A proposito dei 70 anni del Panathlon Padova il presidente ha sostenuto che «è un anniversario importante, con un bilancio positivo: abbiamo fatto un pezzo di storia della città di Padova, collaborando con il Comune, con l’università e con altre realtà per molteplici iniziative di vario tipo. Ci sentiamo ancora fortemente motivati a portare avanti i nostri valori; oggi c’è ancora tanto bisogno di conoscerli e viverli».
Siamo persuasi che il sopracitato Ilia Malinin è e sarà certo ricordato per il suo quadruplo axel e per il salto mortale all’indietro, ma anche (e forse principalmente) per quell’abbraccio a Mikhail Shaidorov, che profuma di umanità.

Il Panathlon è un’associazione internazionale nata in Italia nel 1951 a Venezia per promuovere l’etica, il valore educativo dello sport, il fair play. I soci dei vari club sono atleti, ex atleti, dirigenti sportivi, giornalisti e in generale persone che hanno avuto a che fare con il mondo dello sport. A Padova il club è nato il 23 febbraio 1956 da sedici eminenti cittadini.
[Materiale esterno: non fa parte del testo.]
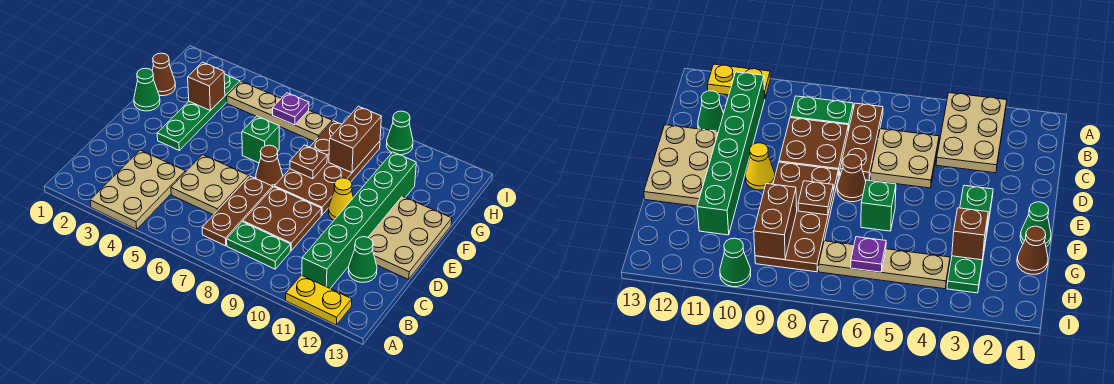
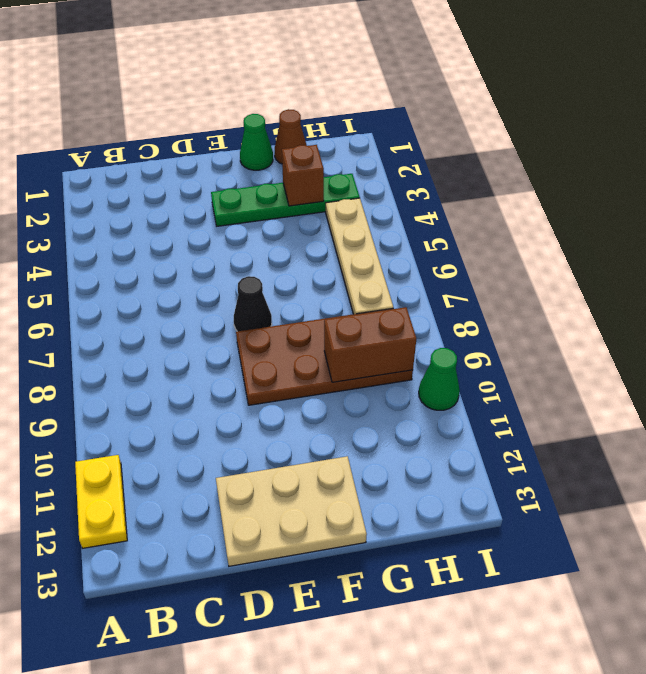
black cone E7 level 1 -> brown cone E7 level 1
none -> tan plate A3:C4 level 1
none -> brown plate B7:D7 level 1
none -> green plate B8:B9 level 1

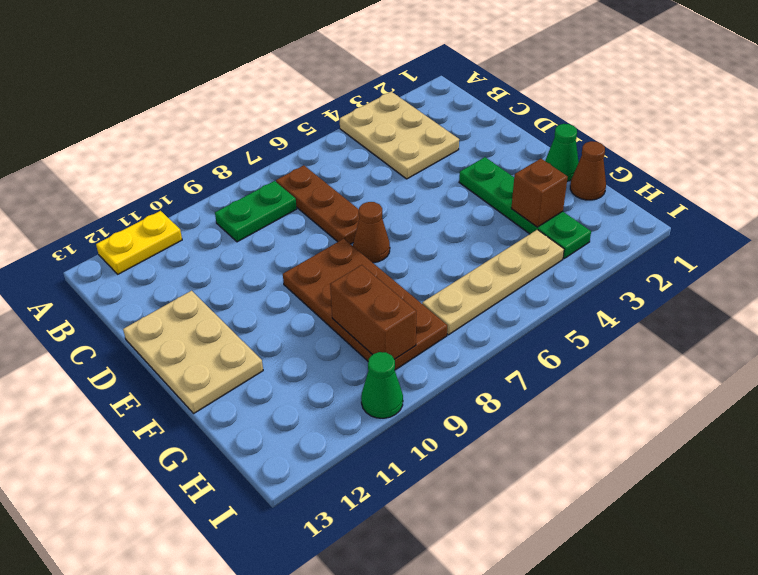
none -> green brick B11:G11 level 1
none -> tan plate C5:D6 level 1
none -> brown plate C8:D9 level 1

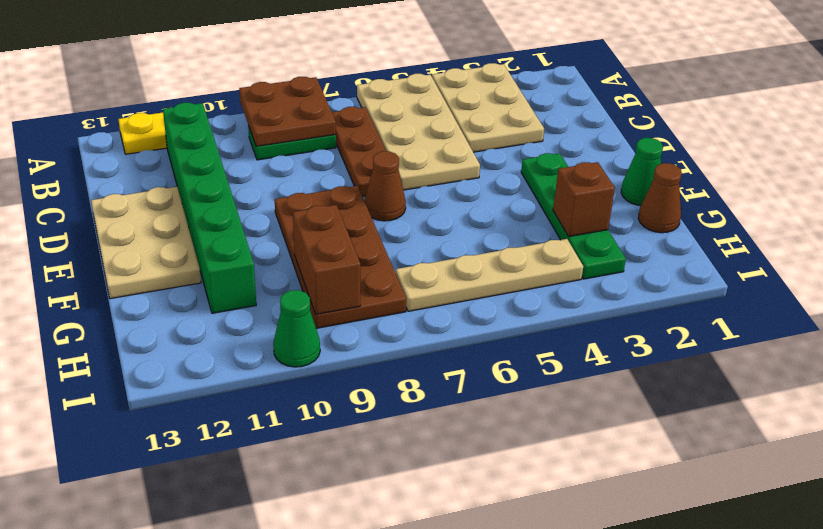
tan plate A5:D6 level 1 -> tan plate C5:D6 level 1
brown plate A8:B9 level 2 -> brown plate C8:D9 level 1
none -> green cone C12 level 1
none -> yellow cone E10 level 1
none -> green brick F6 level 1

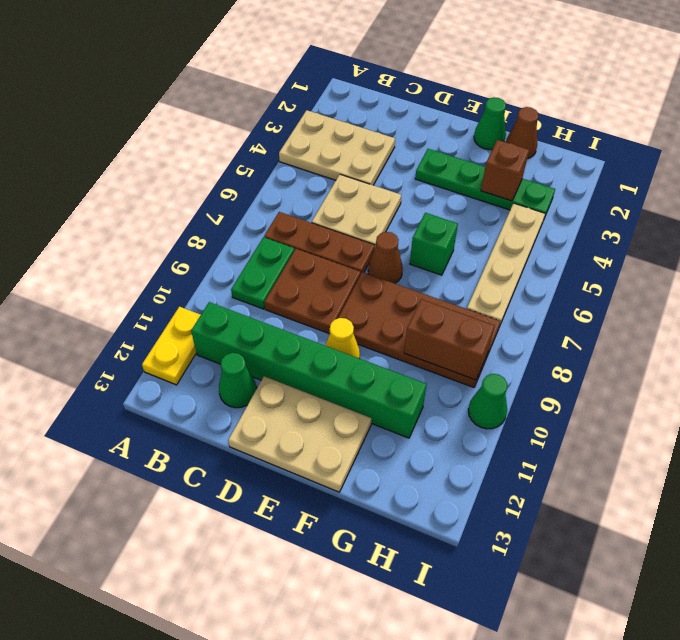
none -> brown plate F8 level 2
none -> purple plate H6 level 2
Il Panathlon Padova in più di settant’anni di vita ha organizzato molteplici iniziative, organizzando diverse conferenze e convegni. Uno dei più importanti eventi culturali è stato realizzato nel 2006 sul tema della multiculturalità e sport. Ha visto la partecipazione di relatori italiani e stranieri e gli atti sono stati successivamente divulgati come pubblicazione scientifica a un congresso del Panathlon international. Il club padovano tra le altre cose porta avanti nelle scuole il progetto “Sport pulito” che ha lo scopo di lavorare sulla prevenzione del doping, riportando casi anche recenti di atleti coinvolti (capendo le cause che hanno portato a questi abusi e come ne sono usciti). Il progetto promuove la diffusione del fair play e mette in guardia dall’uso scorretto degli integratori utilizzati spesso dai più giovani che frequentano le palestre (c’è la conoscenza dei vari integratori e le conseguenze sul loro utilizzo smodato).